In 1994 a political faction shot Rwanda’s president’s plane out of the sky. An estimated 800,000 people were ultimately mass-murdered in about 100 days of ethnic struggle in the central-eastern African country.
“The radical people and the militia cracked down,” said the 48-year-old. “They were going door to door killing those who sympathized with the uprising. We had genocide in our country.”
Nkurunziza, who retains a pronounced accent but is gaining ground with his English every day, and his wife stayed indoors with their year-old child for two weeks, not daring to come out even at night. With no phone, TV or computer, their only link to the outside world was the radio.
By the end of the chaos, the young couple has taken in the three children of Nkurunziza’s wife’s cousin because the parents were among those killed. With the birth of another baby the next year, they suddenly had five children. Life seemed more or less to return to normal for several years. But politics intervened again when his wife lost her job in 2006 and Nkurunziza lost his in 2007.
The couple did their best to find new positions but couldn’t.
“We left Rwanda for political reasons,” Nkurunziza said.
First out was his wife. With the help of an international refugee agency, she was sent to Knoxville, Tennessee. The refugee agency and a local church helped her find an apartment, a car and a job. A year later, he followed, leaving the children with relatives.
It wasn’t the first time Nkurunziza had arrived at a U.S. airport.
“When I traveled before, I came as an official,” he said. “I had people to receive me at the airport. They put me in the hotel, and I make a meeting. This time, my wife came to receive me. I didn’t know what Knoxville is, what Tennessee is.”
The local Bridge Refugee Service, Holy Ghost Catholic Church and Northside Christian Church contributed household basics. A year later, the five kids, now teenagers, joined their parents.
Nkurunziza remains cheerful, despite being displaced.
“With only one income, it’s not easy,” he said, “but we try to do our best.”

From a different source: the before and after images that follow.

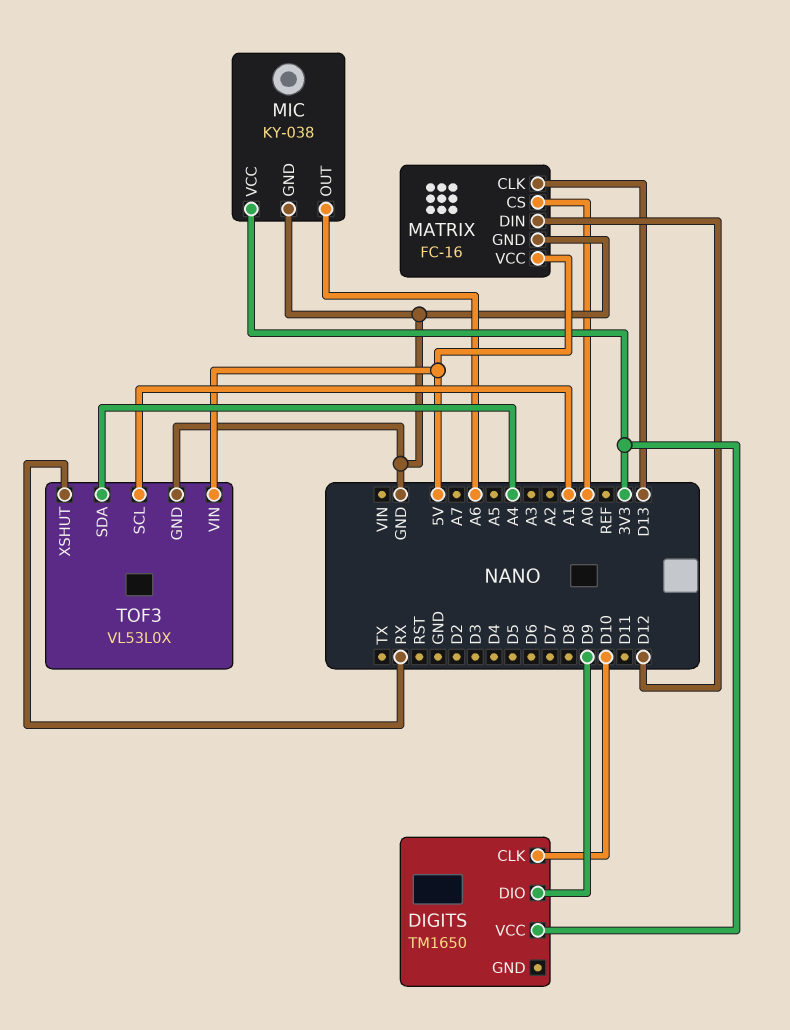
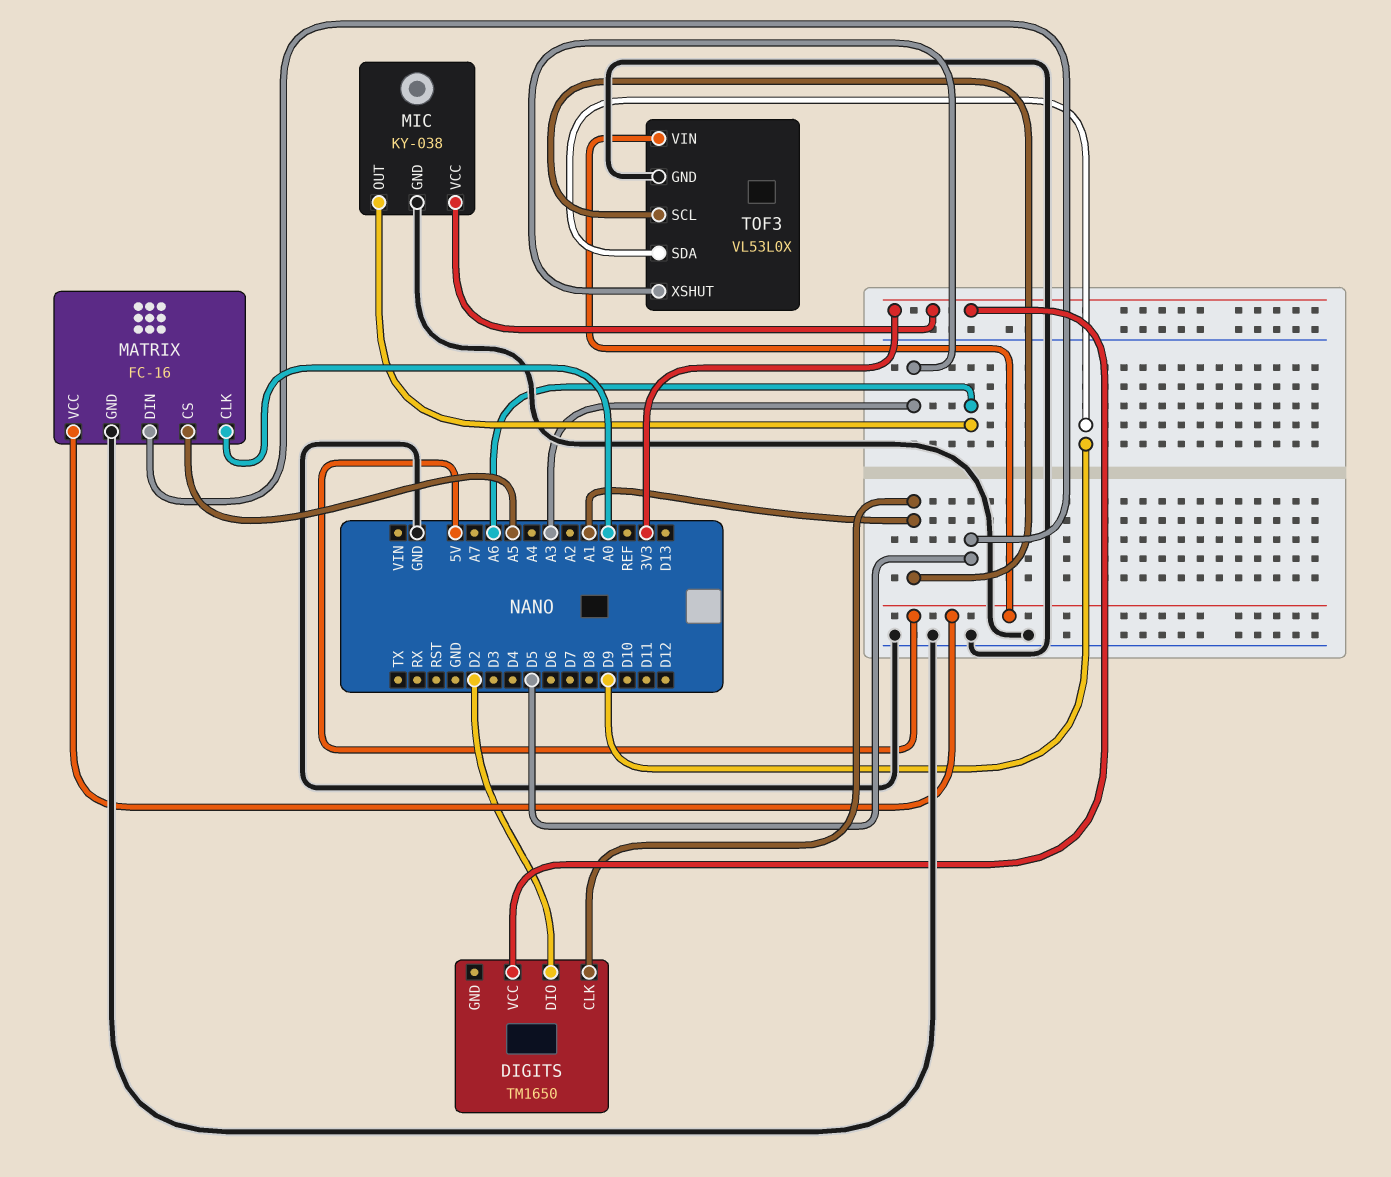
DIGITS pin CLK: D10 -> A1
DIGITS pin DIO: D9 -> D2
MATRIX pin CLK: D13 -> A0
MATRIX pin CS: A0 -> A5
MATRIX pin DIN: D12 -> D5
TOF3 pin SDA: A4 -> D9
TOF3 pin XSHUT: RX -> A3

Pellissippi State provided the career hope Nkurunziza needed. He began by taking English as a second language, moved on to pre-college-level writing and math, then progressed into regular college classes.
“The teachers at Pellissippi State are available, and they help students who like to be helped,” he said, “especially for me—I had limited language skills, huh? I try to talk to everybody and ask more explanation from the teacher, as much as I can, huh? And they helped me to have success.”
Nkurunziza’s grades at the college have been so good that he’s made the dean’s list. He plans to transfer to the University of Tennessee to earn a degree in accounting. He says he looks forward to the future, when he can begin work in his new life as a bank auditor.